Whenever you report your pain to a medical professional, they ask you what your pain level is on a scale from 1 – 10, with 10 being the maximum…the worst you’ve ever felt. My pain with the burping and abdominal/back pain had been about a 3 or a 4; annoying but not much more than that. This new pain in my back was about a 5 or a 6; definitely enough to get your attention and tell you that something was wrong.

So I fought through the pain for another half hour until my doctor’s office opened. I called them and told them I was in urgent pain and needed to be seen immediately. They looked at their schedule and promptly offered me a 1:45pm appointment.

As a result, I decided to go to Urgent Care. I got dressed and hopped in my car. It was around 7:45am by then, and a ton of people were trying to get to work, so the roads were crowded.

And EVERYONE was moving SUPER SLOW.

And with every minute my pain level was increasing. What had been a 5 was rapidly increasing to a 7. About five minutes into my drive to Urgent Care, I changed my mind and decided to visit the Emergency Room.

Ten misery-filled minutes later I pulled into the parking lot of the ER and rushed inside, bracing myself for the inevitable wait. To my great surprise, no one else was in there. I went to the admissions desk, they took my info, and after a moment called me back.

After a quick initial screening, I was taken back to a room. I texted Jodi to let her know what was going on and tried to get comfortable. I was still feeling pain, so I was short on patience. I felt a bit better when I paced around the room, so I paced while I answered the nurse’s initial questions.

Not too long after that, another nurse came in with a bag of saline and I wound up having to get into the bed so she could insert an IV. By this point I think they had decided that I had a kidney stone and were determined to treat me as though I had one. They told me that they wanted to give me Fentanyl.

America is currently in the midst of a huge opioid addiction epidemic, and powerful drugs like Fentanyl are leading the charge. Fentanyl is extremely powerful; it’s between 50 and 100 times more powerful than morphine. When they mentioned the Fentanyl I knew that they were taking this pretty seriously. It shocked me, to be honest. They clearly knew (or suspected) more than I did. You don’t just break out the Fentanyl for no reason.

The doctor came in a few minutes and said he thought I had a kidney stone. I was surprised; I’ve never had kidney stones. While I was growing up, my dad had a large number of them and I’ve tried to structure my diet in such a way that I am not at risk for them.

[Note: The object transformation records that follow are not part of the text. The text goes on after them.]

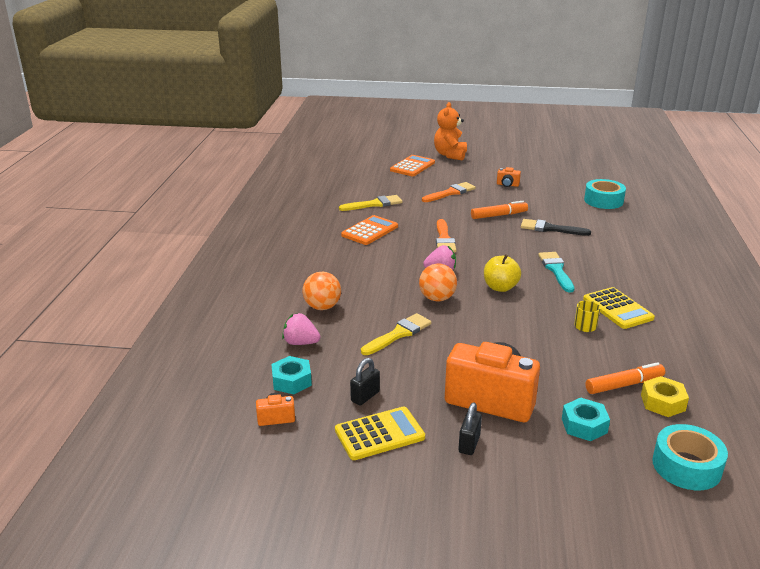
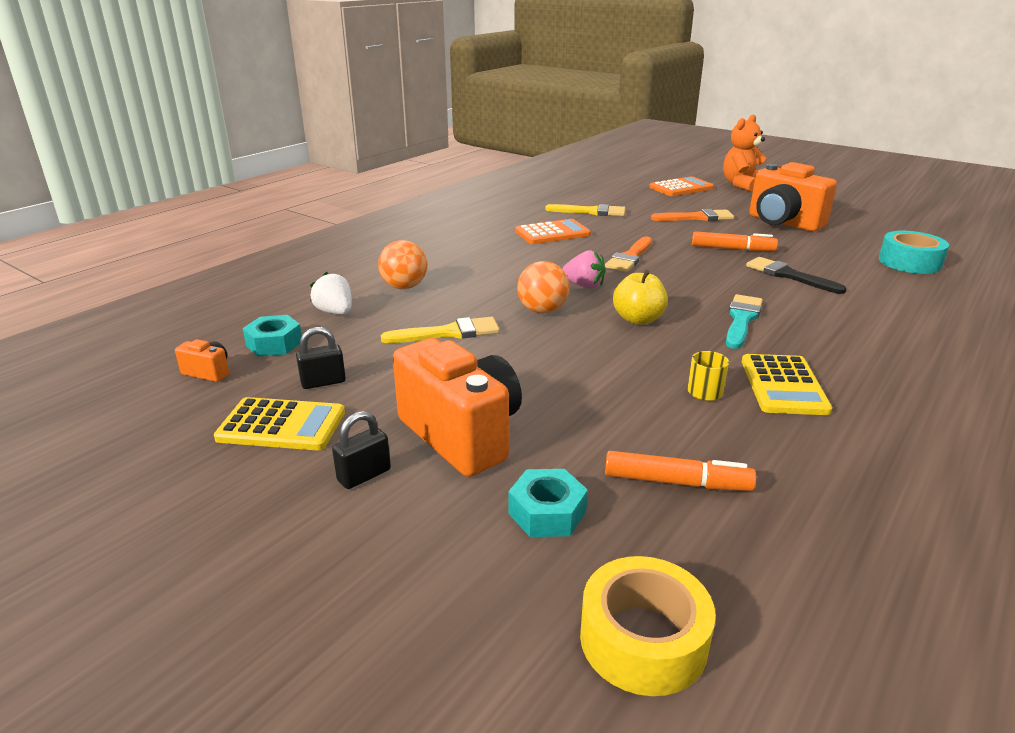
camera: 30 degrees right, 0 degrees up
(301, 343) = (335, 312): pink strawberry -> white strawberry
(507, 185) = (783, 223): orange camera -> orange camera, size x2.40
(662, 402) = (713, 528): yellow nut -> none
(686, 466) = (643, 639): turquoise tape -> yellow tape

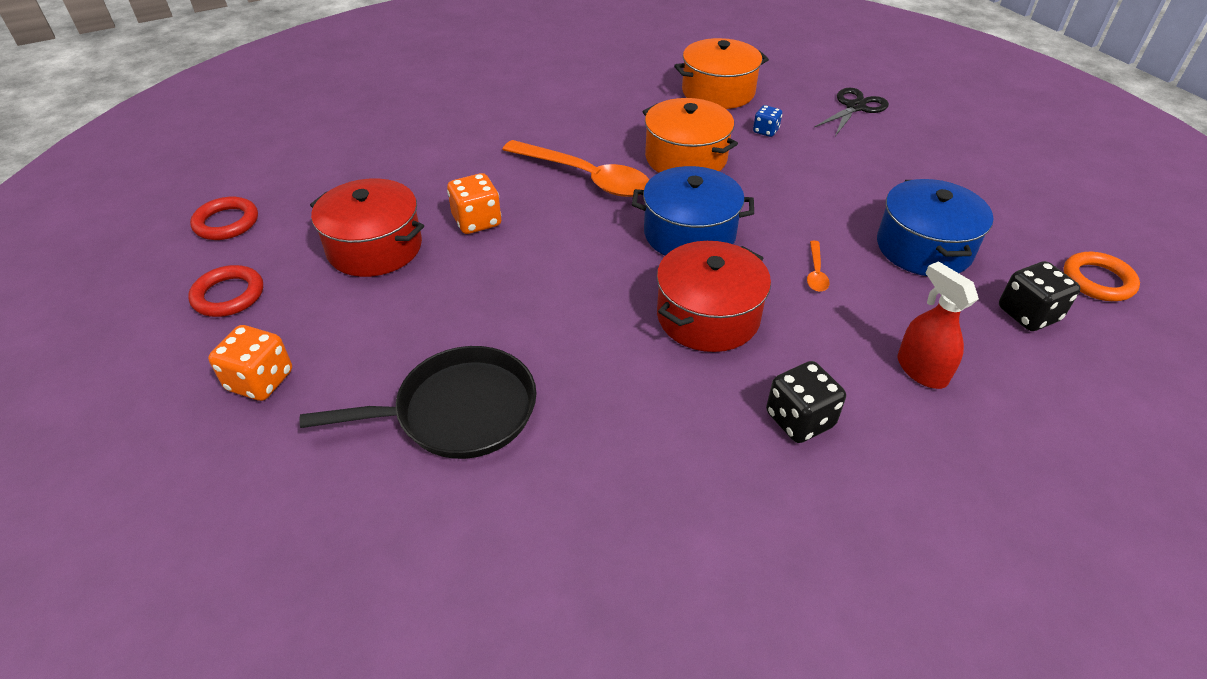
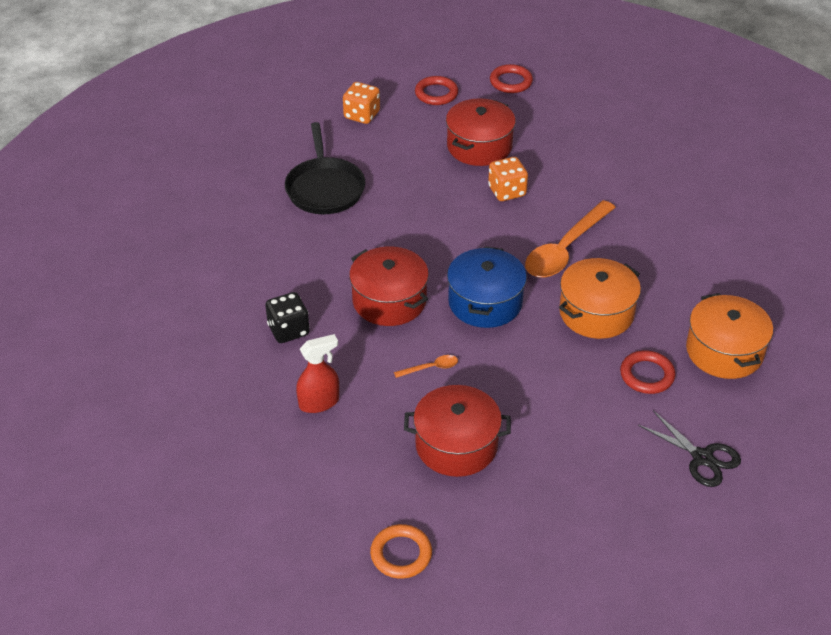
camera: 95 degrees right, 0 degrees up
(765, 131) = (647, 375): blue dice -> red ring
(816, 272) = (431, 368): orange spoon -> orange spoon turned 150 degrees clockwise
(923, 248) = (456, 445): blue pot -> red pot
(1028, 314) = (366, 487): black dice -> none

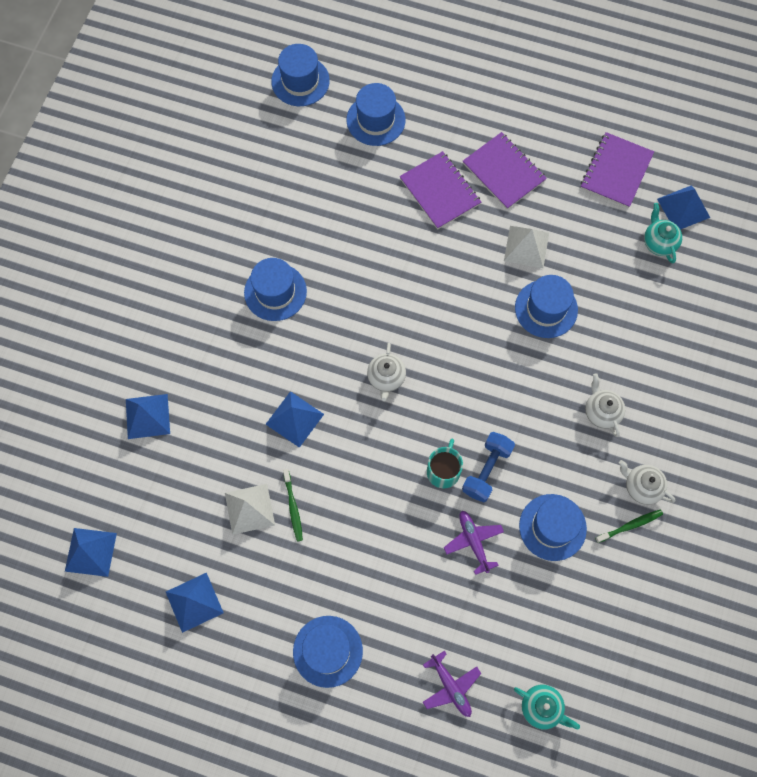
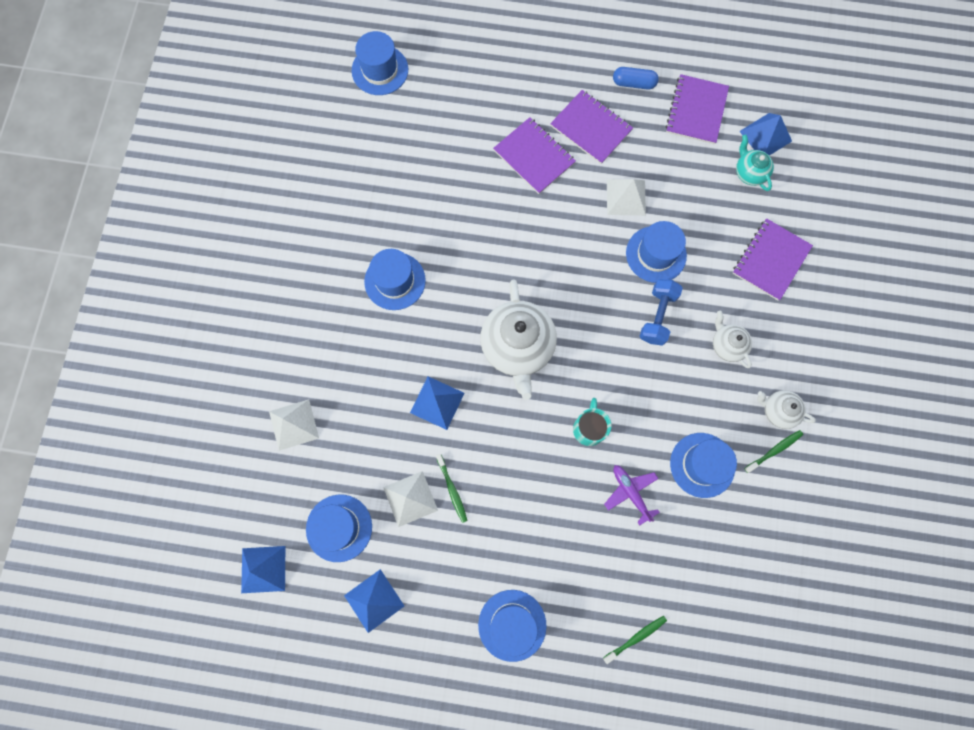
camera: 10 degrees left, 5 degrees up
(147, 416) = (293, 424): blue pyramid -> white pyramid
(376, 120) = (459, 97): blue hat -> blue hat (339, 528)
(386, 378) = (517, 347): white teapot -> white teapot, size x1.98
(451, 686) = (636, 637): purple plane -> green toothbrush
(487, 470) = (630, 421): blue dumbbell -> blue dumbbell (657, 316)
(541, 707) = (725, 642): turquoise teapot -> none
(556, 134) = (633, 83): none -> blue capsule
(664, 334) = (770, 260): none -> purple notebook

The next few hours were miserable. I had some imaging done, and gave a urine sample. Then I waited. And waited. And waited. The pain was excruciating. There were times where I was writhing on the bed in pain because I couldn’t just lay still. Another time the pain was so bad that I felt as though it was going to make me vomit.

Eventually, with the addition of some Valium I was able to fall asleep. I woke up when the doctor came back into the room and informed me that the imaging showed I had a kidney stone in my left kidney.

They discharged me, gave me several prescription meds, and sent me on my merry way with strict instructions not to drive. It was a larger stone, but it would probably pass on its own with no problem.

Over the next couple of days, it became clear that this was not correct. The ER referred me to a urologist, who wanted to see me the next day. I arrived at my appointment and immediately the doctor began trying to convince me to have surgery. He said that if I wanted to try to pass the stone, I could, but he felt like surgery was the best option.

I asked several questions and eventually decided to take the doctor’s advice and get the surgery.

The surgery is scheduled for the day after tomorrow, July 19th. I’m a little worried about the process of using anesthesia, but I’m overall a fairly healthy person and I should be fine.

There’s a 15% chance they won’t be able to perform the surgery, and I’ll have to live with a stent inside my urinary tract for two weeks before they try again. I’m really hoping that things go well.